Prostaglandin D2
- Names: IUPAC name 9α,15S-Dihydroxy-11-oxo-prosta-5Z,13E-dien-1-oic acid

Identifiers
- CAS Number: 41598-07-6;
- 3D model (JSmol): Interactive image;
- ChEBI: CHEBI:15555;
- ChemSpider: 395250;
- ECHA InfoCard: 100.164.741
- IUPHAR/BPS: 1881; 1891;
- KEGG: C00696;
- MeSH: Prostaglandin+D2
- PubChem CID: 448457;
- UNII: RXY07S6CZ2;
- CompTox Dashboard (EPA): DTXSID30897162 ;

Properties
- Chemical formula: C_{20}H_{32}O_{5}
- Molar mass: 352.471 g·mol^{−1}

= Prostaglandin D2 =

Prostaglandin D_{2} (or PGD_{2}) is a prostaglandin that binds to the receptor PTGDR (DP_{1}), as well as CRTH2 (DP_{2}). It is a major prostaglandin produced by mast cells – recruits Th2 cells, eosinophils, and basophils. In mammalian organs, large amounts of PGD_{2} are found only in the brain and in mast cells. It is critical to development of allergic diseases such as asthma.
Research carried out in 1989' found PGD_{2} is the primary mediator of vasodilation (the "niacin flush") after ingestion of niacin (nicotinic acid).

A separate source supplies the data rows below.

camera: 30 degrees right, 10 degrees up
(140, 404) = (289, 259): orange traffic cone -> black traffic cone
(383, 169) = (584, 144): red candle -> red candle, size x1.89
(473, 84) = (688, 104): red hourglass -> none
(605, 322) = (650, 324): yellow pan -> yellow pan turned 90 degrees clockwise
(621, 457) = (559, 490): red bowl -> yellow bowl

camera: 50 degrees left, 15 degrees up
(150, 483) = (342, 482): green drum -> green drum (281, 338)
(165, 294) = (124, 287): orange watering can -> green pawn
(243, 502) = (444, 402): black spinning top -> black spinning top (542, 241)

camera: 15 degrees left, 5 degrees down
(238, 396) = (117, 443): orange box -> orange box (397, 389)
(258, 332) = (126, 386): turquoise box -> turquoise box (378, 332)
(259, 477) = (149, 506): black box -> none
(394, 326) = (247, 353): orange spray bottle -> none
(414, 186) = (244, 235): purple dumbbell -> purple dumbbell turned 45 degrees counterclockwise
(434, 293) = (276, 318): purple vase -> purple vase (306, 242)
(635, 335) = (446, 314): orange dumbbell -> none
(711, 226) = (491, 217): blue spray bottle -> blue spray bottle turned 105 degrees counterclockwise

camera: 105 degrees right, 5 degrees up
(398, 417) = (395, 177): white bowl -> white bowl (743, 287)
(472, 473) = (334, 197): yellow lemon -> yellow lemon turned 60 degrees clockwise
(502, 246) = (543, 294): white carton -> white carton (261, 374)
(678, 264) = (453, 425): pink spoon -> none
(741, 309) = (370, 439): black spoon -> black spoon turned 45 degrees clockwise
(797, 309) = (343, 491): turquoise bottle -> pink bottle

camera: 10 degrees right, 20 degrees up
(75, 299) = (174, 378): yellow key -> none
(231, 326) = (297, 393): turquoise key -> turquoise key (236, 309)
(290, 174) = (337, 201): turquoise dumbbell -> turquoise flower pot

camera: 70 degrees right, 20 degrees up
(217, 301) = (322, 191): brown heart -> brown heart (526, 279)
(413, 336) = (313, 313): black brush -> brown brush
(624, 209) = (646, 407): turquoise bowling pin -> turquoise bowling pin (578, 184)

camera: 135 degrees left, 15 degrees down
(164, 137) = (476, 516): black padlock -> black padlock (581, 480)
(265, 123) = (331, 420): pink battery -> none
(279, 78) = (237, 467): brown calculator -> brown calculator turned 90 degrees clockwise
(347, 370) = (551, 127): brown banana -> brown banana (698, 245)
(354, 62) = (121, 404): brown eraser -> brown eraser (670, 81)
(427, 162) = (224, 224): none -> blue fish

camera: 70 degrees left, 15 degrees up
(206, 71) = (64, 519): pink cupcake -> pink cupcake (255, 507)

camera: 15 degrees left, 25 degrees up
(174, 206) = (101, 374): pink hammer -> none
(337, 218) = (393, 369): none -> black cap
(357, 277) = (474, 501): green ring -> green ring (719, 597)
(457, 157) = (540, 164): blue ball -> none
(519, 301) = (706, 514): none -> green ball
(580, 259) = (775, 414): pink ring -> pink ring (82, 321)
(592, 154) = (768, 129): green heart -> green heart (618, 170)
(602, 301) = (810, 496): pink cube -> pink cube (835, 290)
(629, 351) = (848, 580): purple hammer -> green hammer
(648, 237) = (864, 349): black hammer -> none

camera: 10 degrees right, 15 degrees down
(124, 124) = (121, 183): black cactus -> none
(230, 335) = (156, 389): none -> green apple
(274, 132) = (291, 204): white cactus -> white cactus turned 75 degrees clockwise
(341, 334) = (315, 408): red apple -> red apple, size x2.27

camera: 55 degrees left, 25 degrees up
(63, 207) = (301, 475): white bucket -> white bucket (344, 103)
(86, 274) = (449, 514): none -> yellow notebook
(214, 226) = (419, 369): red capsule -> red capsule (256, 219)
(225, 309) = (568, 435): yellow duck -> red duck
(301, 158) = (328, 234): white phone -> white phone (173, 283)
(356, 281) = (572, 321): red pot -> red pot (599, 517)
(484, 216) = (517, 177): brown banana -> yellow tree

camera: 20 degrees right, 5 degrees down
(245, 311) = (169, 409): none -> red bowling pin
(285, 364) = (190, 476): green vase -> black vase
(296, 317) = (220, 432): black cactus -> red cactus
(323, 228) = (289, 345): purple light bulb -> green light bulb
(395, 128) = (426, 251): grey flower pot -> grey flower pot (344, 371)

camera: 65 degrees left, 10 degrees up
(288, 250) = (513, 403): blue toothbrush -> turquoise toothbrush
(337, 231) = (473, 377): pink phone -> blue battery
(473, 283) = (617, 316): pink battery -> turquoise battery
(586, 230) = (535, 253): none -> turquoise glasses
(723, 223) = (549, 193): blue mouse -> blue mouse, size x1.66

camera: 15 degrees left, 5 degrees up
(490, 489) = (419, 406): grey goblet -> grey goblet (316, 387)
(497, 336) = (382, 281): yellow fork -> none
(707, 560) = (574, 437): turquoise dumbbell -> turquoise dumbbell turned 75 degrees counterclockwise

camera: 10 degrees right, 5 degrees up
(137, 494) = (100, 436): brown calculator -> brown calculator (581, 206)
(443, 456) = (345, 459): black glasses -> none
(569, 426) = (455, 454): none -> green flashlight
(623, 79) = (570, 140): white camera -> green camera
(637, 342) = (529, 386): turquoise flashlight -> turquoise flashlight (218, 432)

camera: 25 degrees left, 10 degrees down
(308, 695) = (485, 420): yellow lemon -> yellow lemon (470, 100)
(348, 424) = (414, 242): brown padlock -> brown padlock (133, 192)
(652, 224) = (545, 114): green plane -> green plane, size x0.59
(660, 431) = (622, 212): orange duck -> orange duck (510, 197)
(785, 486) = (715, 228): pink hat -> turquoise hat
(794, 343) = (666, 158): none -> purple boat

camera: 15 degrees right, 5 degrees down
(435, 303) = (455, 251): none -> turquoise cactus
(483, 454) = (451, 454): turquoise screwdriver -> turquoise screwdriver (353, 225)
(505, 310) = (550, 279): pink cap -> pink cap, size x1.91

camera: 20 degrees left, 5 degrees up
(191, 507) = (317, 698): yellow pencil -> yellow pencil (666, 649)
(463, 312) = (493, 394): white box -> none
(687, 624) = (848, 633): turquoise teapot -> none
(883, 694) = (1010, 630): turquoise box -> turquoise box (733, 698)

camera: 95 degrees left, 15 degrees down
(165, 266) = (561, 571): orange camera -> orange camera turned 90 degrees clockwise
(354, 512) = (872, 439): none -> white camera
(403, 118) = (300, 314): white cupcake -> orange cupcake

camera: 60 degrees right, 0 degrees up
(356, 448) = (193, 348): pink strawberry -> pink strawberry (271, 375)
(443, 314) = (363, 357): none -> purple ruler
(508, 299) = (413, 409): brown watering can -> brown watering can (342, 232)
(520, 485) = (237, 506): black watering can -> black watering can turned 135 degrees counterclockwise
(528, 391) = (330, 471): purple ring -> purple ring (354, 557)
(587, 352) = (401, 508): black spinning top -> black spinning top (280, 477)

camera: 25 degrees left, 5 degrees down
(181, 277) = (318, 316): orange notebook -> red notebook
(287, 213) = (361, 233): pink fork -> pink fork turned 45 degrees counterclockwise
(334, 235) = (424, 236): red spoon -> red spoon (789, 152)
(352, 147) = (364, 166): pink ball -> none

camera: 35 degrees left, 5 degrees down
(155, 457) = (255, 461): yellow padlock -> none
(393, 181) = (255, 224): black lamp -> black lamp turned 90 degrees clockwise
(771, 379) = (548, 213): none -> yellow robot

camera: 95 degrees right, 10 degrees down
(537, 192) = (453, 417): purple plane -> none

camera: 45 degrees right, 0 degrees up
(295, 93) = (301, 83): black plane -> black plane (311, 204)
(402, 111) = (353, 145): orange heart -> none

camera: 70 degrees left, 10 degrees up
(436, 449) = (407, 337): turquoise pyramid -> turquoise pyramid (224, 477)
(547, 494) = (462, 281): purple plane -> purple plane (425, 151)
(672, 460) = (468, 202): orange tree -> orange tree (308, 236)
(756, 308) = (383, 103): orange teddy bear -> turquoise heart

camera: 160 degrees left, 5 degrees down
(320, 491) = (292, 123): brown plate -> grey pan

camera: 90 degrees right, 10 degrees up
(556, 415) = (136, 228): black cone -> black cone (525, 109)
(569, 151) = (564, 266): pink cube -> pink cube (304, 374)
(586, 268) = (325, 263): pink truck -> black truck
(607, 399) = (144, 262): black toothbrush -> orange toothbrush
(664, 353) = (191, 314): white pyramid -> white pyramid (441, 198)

A 2012 research paper indicates a causal link between elevated levels of localized PGD_{2} and hair growth inhibition. Applied topically, the researchers found PGD_{2} prevents hair growth, and mice that were genetically inclined to produce higher levels of PGD_{2} had inhibited hair growth. The researchers also found PGD_{2} levels were much higher in balding scalp tissue than nonbalding scalp tissue, through increased levels of prostaglandin D2 synthase. The paper suggested that inhibition of hair growth involved binding of PGD_{2} to a DP_{2} receptor, and that DP_{2} therefore would be a therapeutic target for androgenic alopecia in both men and women with hair loss and thinning. Because PGD_{2}'s relation to asthma has been known for several years, several drugs that seek to reduce the effect of PGD_{2} through blocking the DP_{2} are already in clinical trials.

==Production==
- Cellular synthesis occurs through the arachidonic acid cascade with the final conversion from PGH_{2} done by PGD_{2} synthase (PTGDS).
- In the brain, production occurs via an alternative pathway through the soluble, secreted enzyme β-trace

==Effects==
- PGD_{2} promotes bronchoconstriction and vasoconstriction during times of Inflammation to alert the host of danger. Its concentration in asthma patients is 10 times higher than in control patients, especially after it is brought into contact with allergens, air pollution, secondhand smoke and smoke.
- PGD2 is involved in the regulation of reducing body temperature in sleep, and acts opposite to PGE_{2}.
- Elevated levels of PGD_{2} and PGD_{2} synthase in scalp hair follicles may be partially responsible for male pattern baldness.
- PGD_{2} also plays a part in male sexual development. It forms a feedforward loop with Sox9, which is activated by the SRY of the Y chromosome. PGD2, in a different feedforward loop than FGF9, helps keep the level of SOX9 high enough to activate other genes, such as Fgf9 and Sf1, which are necessary for the development of the male reproductive system.
- PGD_{2} plays a role in the attraction of neutrophils (chemotaxis).
- PGD_{2}-Adenosine system promotes sleep.

== Inhibitors ==
In silico simulations have predicted the following as potential inhibitors of PGD_{2} synthase:

- Acteoside
- Amentoflavone
- Ricinoleic acid
- Rutin
- Hinokiflavone
- Vitamin K and Vitamin D3 are natural inhibitors of Prostaglandin synthesis.